My criticism of SQLite COC lies in it’s restricted nature. Though i don’t agree with 50 and 63 “Love chastity.”.
I always wanted to contribute to SQLite. And it was open they said. But to my dismay, it was closed with only the source available. A great label for this type of project is source open rather than open source. It’s high time people stop promoting SQLite as an OpenSource project.
People are free to define the scope and type of their projects, but they should also bear the response to it, simple. LibSQL was a great contender and still is, but it lacked the community push behind. People just could not related to what was ongoing or maybe C is not so appealing? Turso has Rust as it’s wand of choice.
Turso was bright enough to capitalize on Pekka’s complete Rust rewrite as open source figurehead.

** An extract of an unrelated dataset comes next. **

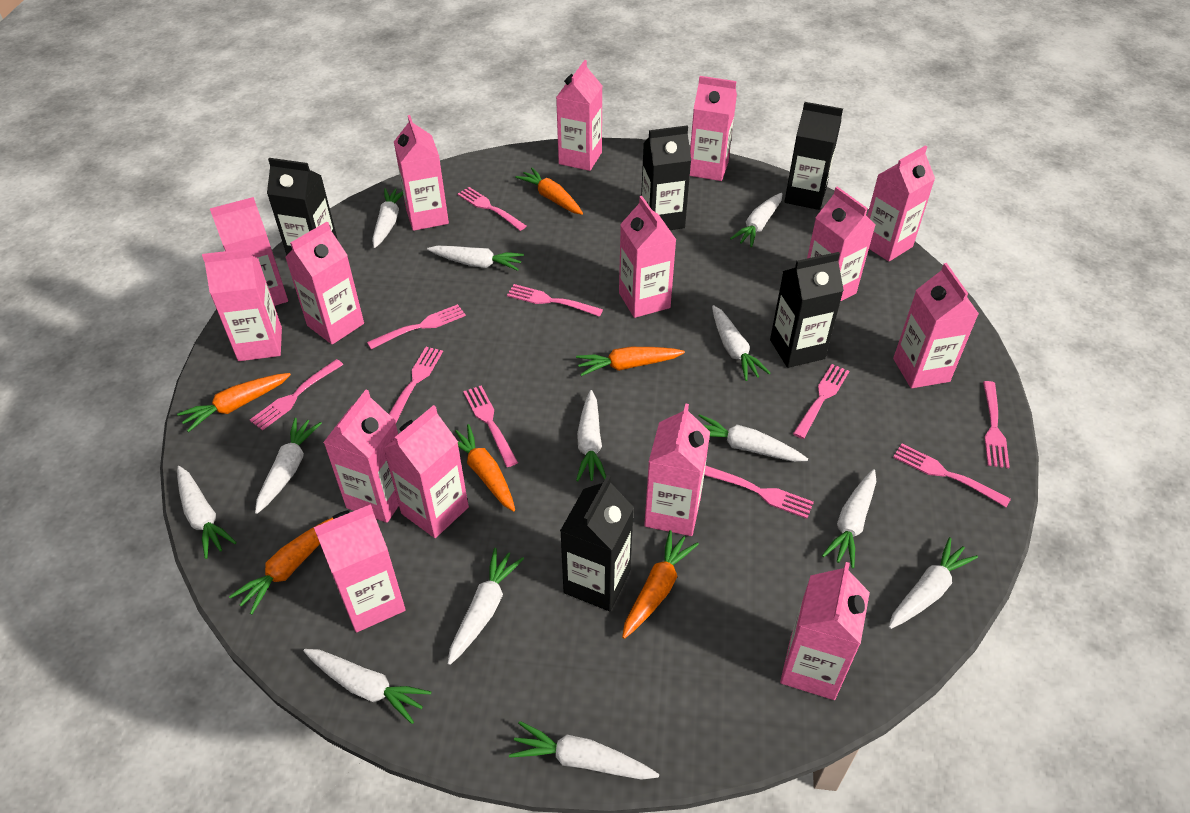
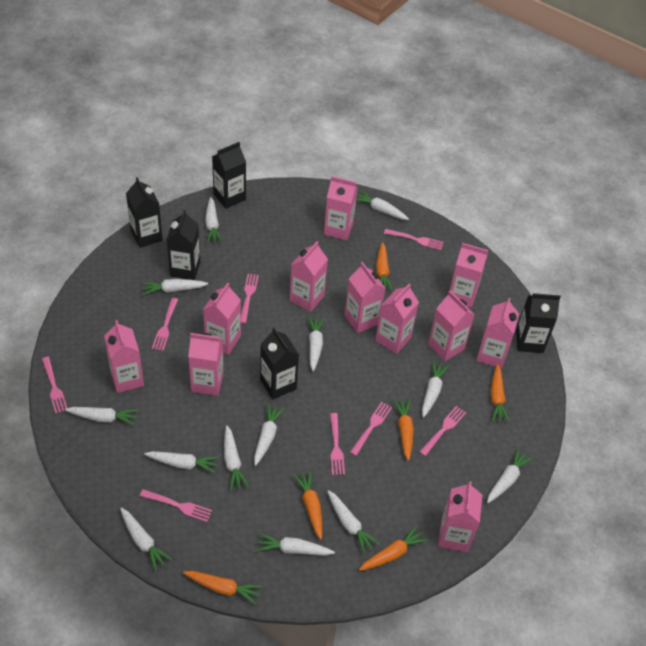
pink carton: 15 -> 11
pink fork: 10 -> 8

Forking is disdained but, it’s in the spirit of OpenSource. Forking opens the doors to more contributors. One might argue that it splits the community and if all the contributors banded together in one project it would have been far better. True, except that everyone banding together reduces the amount of talents. Forking creates talents. On this i bet high on the future of SQLite.
My fear about Limbo by Pekka Enberg is stability. SQLite achieved world-class bug squashing by being deployed everywhere massively. Will Limbo be able to equate it ever? No, i don’t think so. But, Limbo has a hidden card: DST (Deterministic Simulation Testing). Ensuring that simulations produce the same output for a given input, makes testing repeatable and verified. I am amazed by TigerBeetle’s use of DST. This substitutes the need for crashing the software against a horde of users to ensure all is well and good.
But, maybe, secretly we are thankful to SQLite for keeping it closed and guarded by moral ashlars of good conduct. Without the gate-keeping we would probably not have the drive to bring about a revolution.